Grupa I (; trans. Group I) was a Serbian and former Yugoslav new wave band from Belgrade, active in the late 1970s and early 1980s.

History 
The band was formed in January 1979 by guitarists Dejan Kostić and Predrag Mijović, drummer Branko "Mango" Kuštrin (former Tarkus member), bassist Branko Kojić (former Zdravo member), and vocalist Branko Bogićević. The lineup recorded their debut single "Sestra Vera" ("Sister Vera"), with "Miris ulice" ("The Smell of the Street") as the single B-side, released by PGP-RTB in 1979, after which Bogićević left the band, and bassist Kojić took over the vocal duties.

The debut album Na svom talasu (Making Our Waves), released by PGP-RTB in 1980, presented a combination of diverse musical influences, including hard rock, power pop, ska and reggae.
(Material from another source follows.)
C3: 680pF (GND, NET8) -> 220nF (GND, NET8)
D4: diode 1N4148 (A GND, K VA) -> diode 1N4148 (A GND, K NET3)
The album, recorded at the PGP-RTB studio V, during the Summer 1980, featured the prominent tracks "Tinejdž bluz" ("Teenage Blues"), "G.S.B-S.O.S.", "Jugo rok" ("Yugo Rock"), featuring a quotation from the chorus of the Vatreni Poljubac song "Doktor za rokenrol" ("PhD for rock & roll"), and "Mirela" ("Mirella"), was produced by Slobodan Marković, who also appeared as song arranger and guest keyboard player. After the album release, guitarist Predrag Mijović left the band, quitting his musical career and moving to Botswana.

In the meantime, the band had released the single "Sa tobom, bez tebe" ("With You, Without You"), with "Bekstvo" ("Escape") as the B-side. The B-side appeared on the following studio album, I zvuci za I ljude (I Sounds for I People), also featuring the notable tracks "Nove vrednosti" ("New Values") and "Složena procedura opstanka" ("A Complex Survival Procedure"), mainly ska oriented. Guest appearances featured Vuk Vujačić (saxophone) and Disciplina Kičme frontman Dušan Kojić "Koja" (backing vocals), who also produced the dub version of "Nove vrednosti" which appeared on the four-track EP of the same name, released in 1982 by PGP-RTB. After the EP release, the band ceased to exist.

Post-breakup 
Kostić formed the influential alternative rock band Du-Du-A in 1981, with whom he continued working throughout the 1980s and the 1990s. He had also made a guest appearance on the Bebi Dol album Ruže i krv, playing guitar and bass, and wrote the music for the first Yugoslav movie to deal with drug abuse, Pejzaži u magli (Fogscapes).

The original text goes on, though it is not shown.